Server-side rendering is great for static or content heavy apps. We chose a server-side base because of team experience and the initial UI was simple enough to not require modern Node.js capabilities. But this UI is really a dashboard and I expect the functionality, and complexity, to really increase this year.
We really want desktop application like responsiveness and sophistication so this moves us away from server generated pages. Dashboards scream SPAAAAAA!
I expect to need a SPA component and a matching lightweight API that functions as a router to our published API, other internal APIs, and a database.
I have some experience with jQuery, Knockout.js, Backbone.js, some dabbling in AngularJS, and have heard authors talk about React and Ember. Not an exhaustive list, but captures the major players and seems like a good candidate list.
This decision will obviously not be made on deep experience, but I am not sure that deep experience helps these kinds of decisions. When you have deep experience with a framework, you have likely become nose-blind - you don’t notice the smells anymore and prefer the familiar. Instead, I will try to match frameworks against the problems I am trying to solve, implement a non-production app with that framework, and answer at the end: “Am I on the right track?”
jQuery is a building block or expected addition to many frameworks. You could build an amazing app with just jQuery, but I want the framework to do most of that code.

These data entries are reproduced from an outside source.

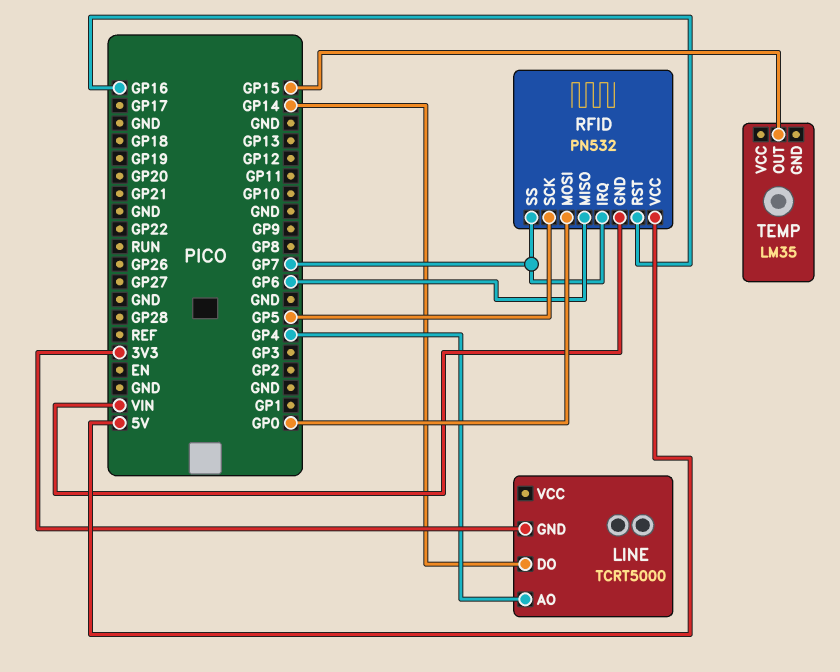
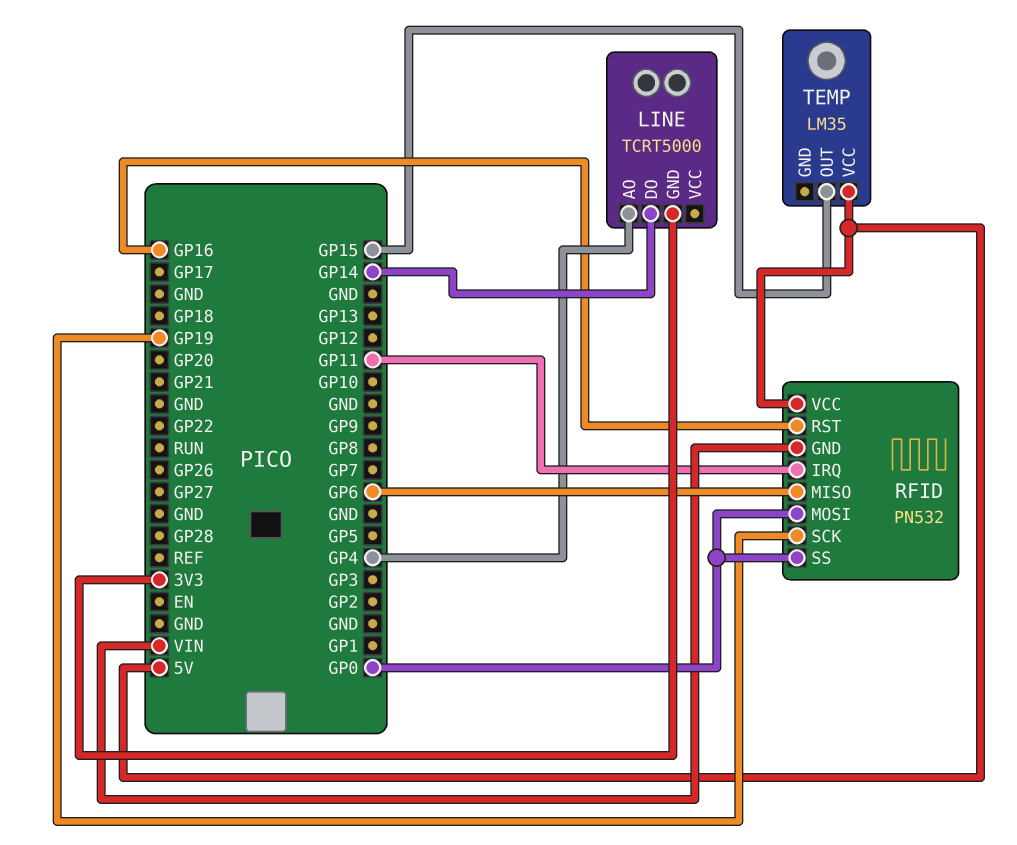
RFID pin IRQ: GP7 -> GP11
RFID pin SCK: GP5 -> GP19
RFID pin SS: GP7 -> GP0
TEMP pin VCC: none -> 5V

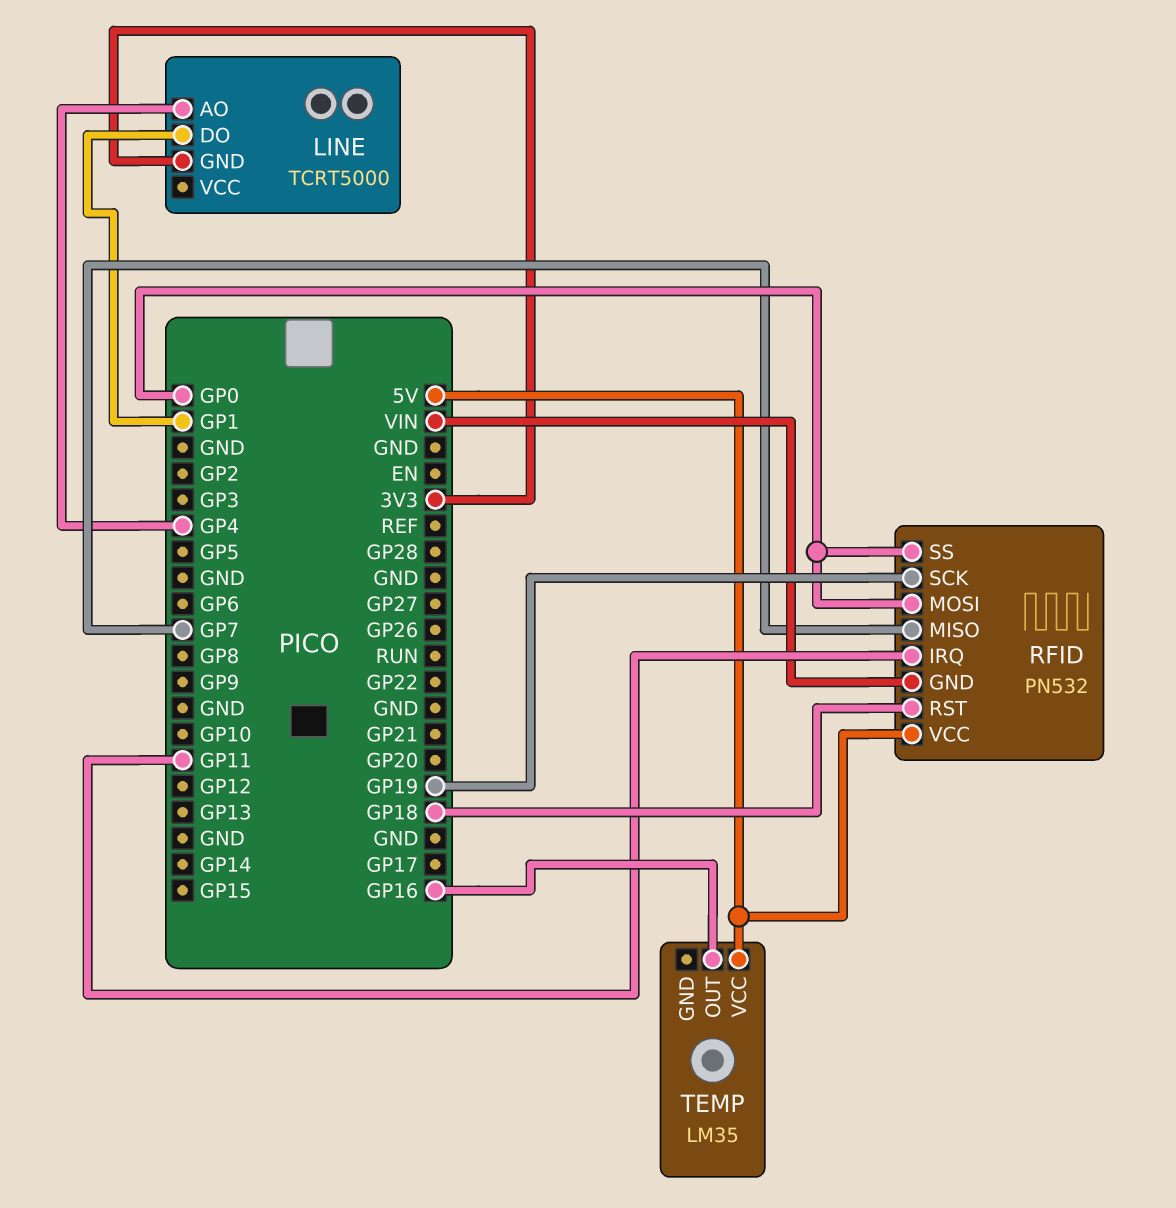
LINE pin DO: GP14 -> GP1
RFID pin MISO: GP6 -> GP7
RFID pin RST: GP16 -> GP18
TEMP pin OUT: GP15 -> GP16

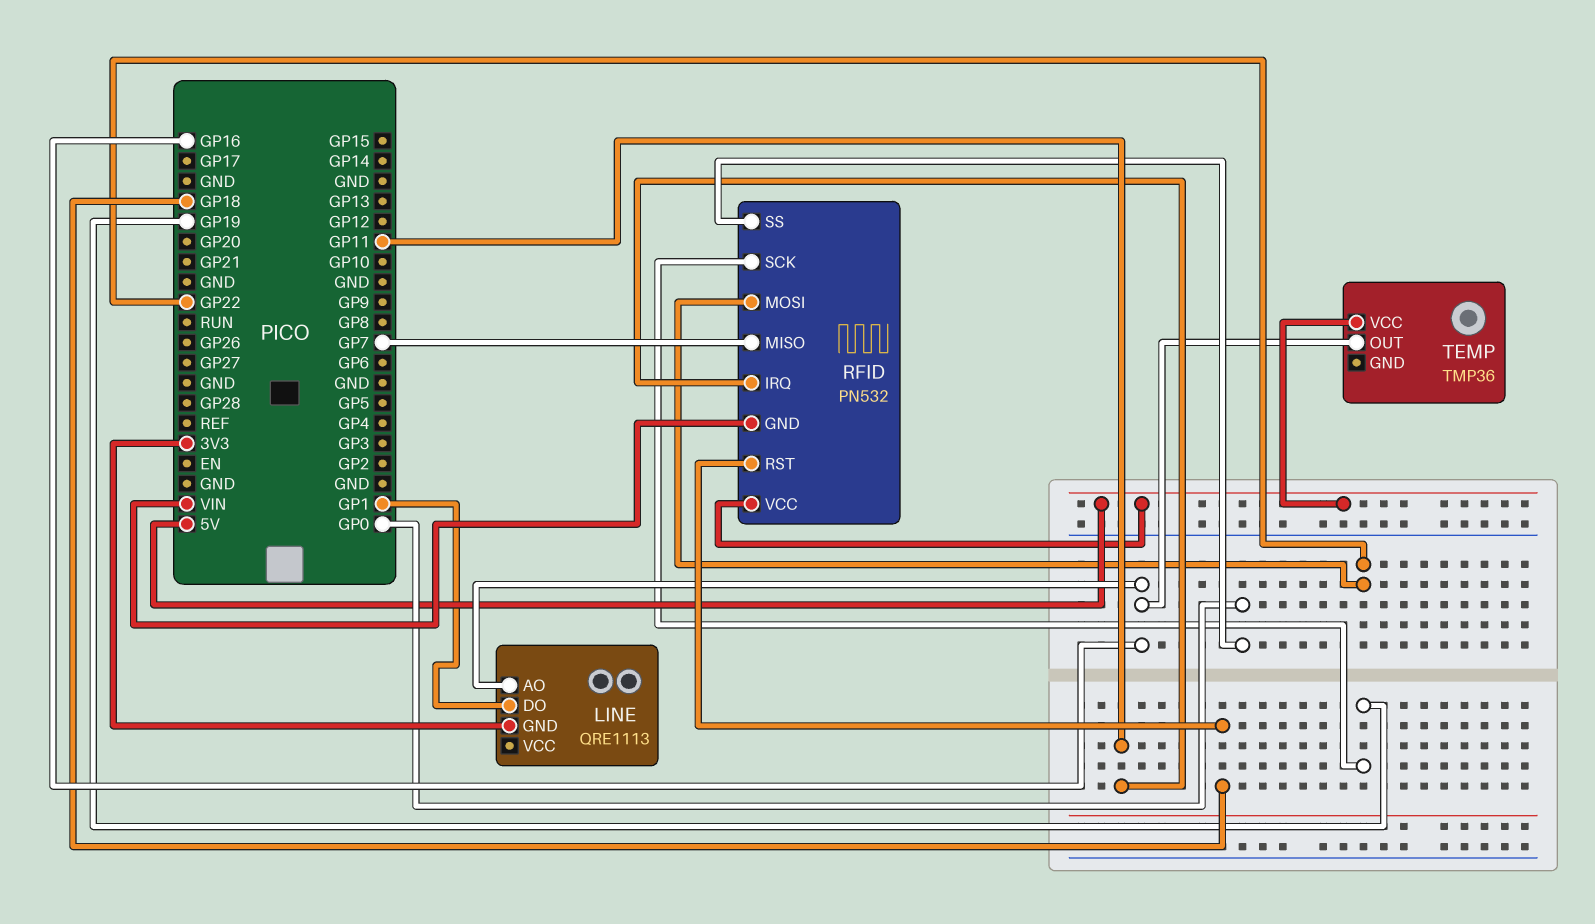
LINE: TCRT5000 -> QRE1113
LINE pin AO: GP4 -> GP16
RFID pin MOSI: GP0 -> GP22
TEMP: LM35 -> TMP36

Knockout.js provides data binding and associated linking and dependency tracking as well as some basic templating. We are using Knockout.js today as data binding for Cyclops, our UX/UI pattern implementation framework. Any solution will have to allow Knockout.js integration, but on its own, Knockout.js just does not provide enough functionality.
Backbone.js is the simplest of the “full featured” frameworks built by Jeremy Ashkenas of CoffeeScript fame (or infamy), and Underscore.js. Backbone.js is an un-opinionated framework providing basic MVVM separation of concerns and two way data-binding. It’s strength is that it provides the basics that you can build anything on top of. I have had some pretty good experiences here, but think a team can benefit from more structure. A more opinionated approach, that matches my opinions, can eliminate a lot of boilerplate code and keep a team implementing the same things in the same way.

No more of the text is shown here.